Der 200. Geburtstag des „Weimarer“ Komponisten Franz Liszt bot dabei Anlass, den Wettbewerb für Orches­ter mit dem Soloinstrument Klavier zu ergänzen. Das Ergebnis waren ungemein virtuose Klavierpassagen, bravourös interpretiert von dem Schweizer Pianisten Werner Bärtschi, und ein größtenteils in poetische Klangbilder getauchtes Orchesterspiel (1. Preis: Luca Vago, 2. Andrea Nosari, 3. Sungji Hong). Unter den Finalisten im Bereich Kammermusik überzeugte Dong-Jin Baes gedanklich und tonsprachlich komplexes Werk „Mit meinem glühend heißen Atem…II“ die Jury (kein 2. Preis, 3. Preise: Ying Wang, Snezana Nesic, Yasutaki Inamori).

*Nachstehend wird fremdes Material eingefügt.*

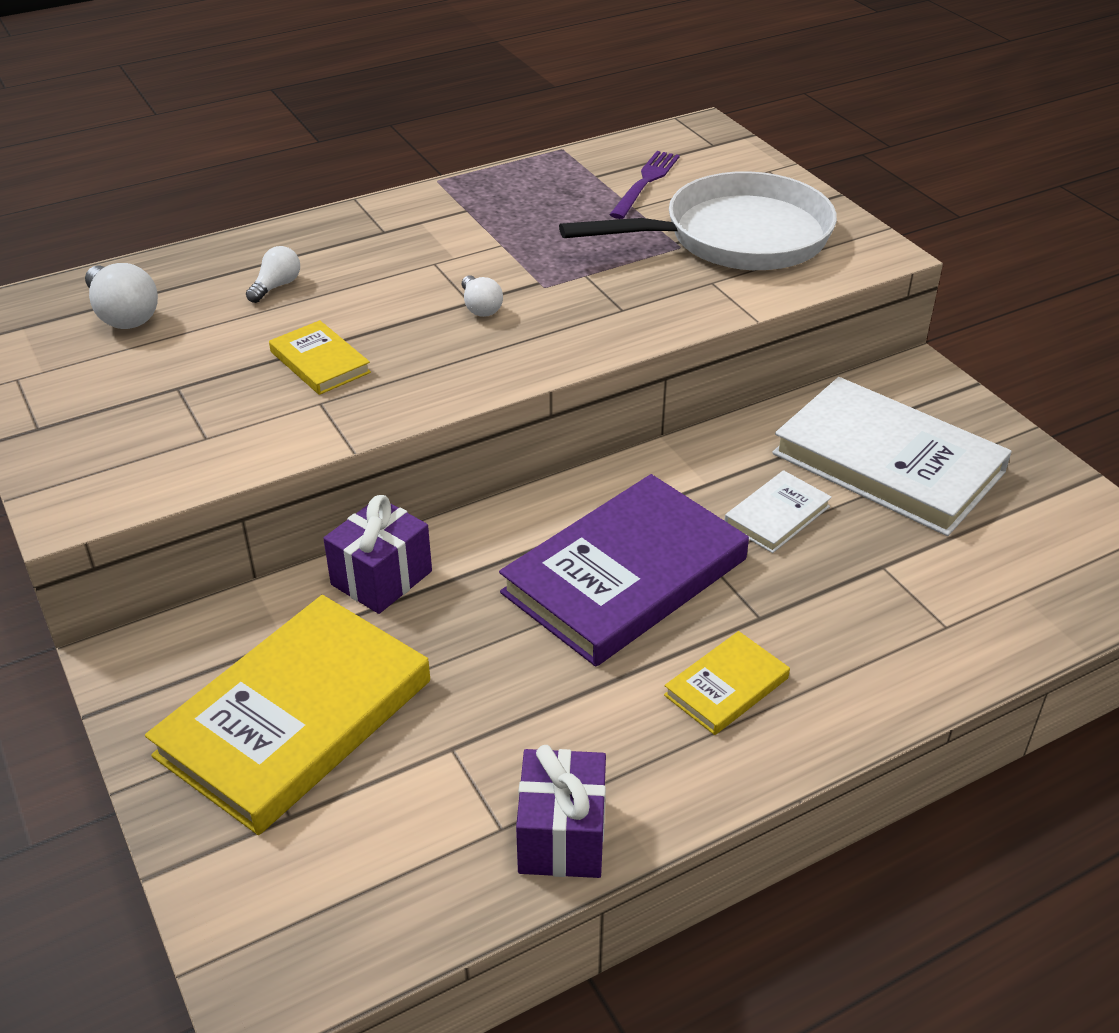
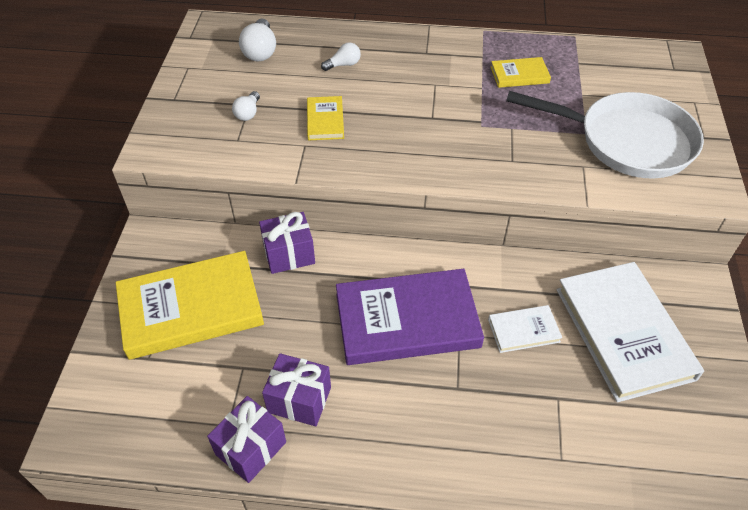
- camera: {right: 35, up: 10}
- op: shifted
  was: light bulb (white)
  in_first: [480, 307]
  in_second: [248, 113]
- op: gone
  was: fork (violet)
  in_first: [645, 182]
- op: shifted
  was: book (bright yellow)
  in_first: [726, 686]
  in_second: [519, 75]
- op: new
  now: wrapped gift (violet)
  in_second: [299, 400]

Das weitere Konzertprogramm der Frühjahrstage für zeitgenössische Musik bediente eine enorme Bandbreite, angefangen von Open-Air-Performances samt Klangwanderung durch die Stadt (inspirierend: der Stimm- und Kontrabassimprovisator Matthias Bauer), artistischen Akrobatikkünsten vorgeführt zu neuen Kompositionen (exzellent: die Artistikgruppe Com­pagnie Aquanaut), zahlreichen Uraufführungen von regional ansässigen und internationalen Komponisten bis hin zu auf ganz unterschiedlichem Niveau musizierenden Interpreten, nämlich Kindern, Amateuren, Profis. Immerhin, so Hildebrandt, sei dies das Prinzip der Frühjahrstage von Anbeginn an, in den Konzertabenden die verschiedensten Welten möglichst heftig aufeinanderprallen zu lassen.

Dass dieses Konzept kein Irritationsbedürfnis widerspiegelt, sondern einen pädagogischen Hintersinn hat, beweisen die Vermittlungs- und Bildungsprojekte des Festivals. So wurde auch dieses Jahr „RESPONSE! Neue Musik macht Schule“ veranstaltet. Ein Projekt, in dem Kinder und Jugendliche unter Anleitung von Komponisten und Lehrern nach neuen Klängen suchen und spielerisch ans Komponieren herangeführt werden. Eindrücklich zeigte das Konzert mit den Landesjugend­ensembles für Neue Musik aus Thüringen, Rheinland-Pfalz und Niedersachsen, dass auch hier kreativer Geist, Spielfreude und Mut zum Experimentieren gefördert werden. Die jungen Musiker spielten erstmals gemeinsam zusammen und hatten die Chance, vier Werke uraufzuführen (lebendig-klang­sinnlich: Kaleidoskop von Peter H. Lang; spielfreudig: Max Wutzlers Sinfonie Digital). Unternehmungen wie ­diese sind Lösungsansätze für das Problem der viel beklagten Isolation der Neuen Musik. Mit ihnen wird schließlich nicht nur das Publikum von morgen herangezogen, sondern auch eine neue Zielgruppe ins Auge gefasst: die Nicht-Experten. Denn, aus Sicht der Interpretation, scheitern bislang die Wege der Vermittlung von Neuer Musik wohl vorrangig an der komplexen und schwierigen Spielbarkeit ihrer Werke.

„New audiences for new music“ hieß dementsprechend das Motto der europäischen Netzwerkkonferenz ARTMUSFAIR, die dieses Jahr, erstmals überhaupt in Deutschland, in Weimar gastierte und mit Workshops, Diskussionspanels und Projektpräsentationen verschiedene Vermittlungsangebote zu Neuer Musik diskutierte. Ihr Gründer, das European Composers Forum, stellte in diesem Rahmen sein neuestes Vorhaben vor, die Composers Factory: eine Online-Datenbank mit einer Recherchemöglichkeit nach euro­päischen Projekten, die zur Nachahmung inspirieren oder zum Mitmachen auffordern sollen, allerdings erstmal beschränkt auf Schulen und andere Bildungseinrichtungen. In der Tat lösen sich Unternehmungen der Neue-Musik-Szene immer noch nur mühsam aus ihrer regionalen Verankerung, obwohl andere Musikvermittler davon profitieren könnten.

Vielleicht öffnet die Composers Factory, so sie denn auch ansprechend und nutzerfreundlich in die Tat umgesetzt wird, den Weg, die Kontaktscheue mit der Neuen Musik in den Schulen zu überwinden – vorausgesetzt natürlich die aktive Teilnahme der Projektakteure. Zumindest aber wäre sie eine der immer noch viel zu wenigen zentralen Initiativen, das Internet auch als soziales Medium für die Neue Musik nutzbar zu machen.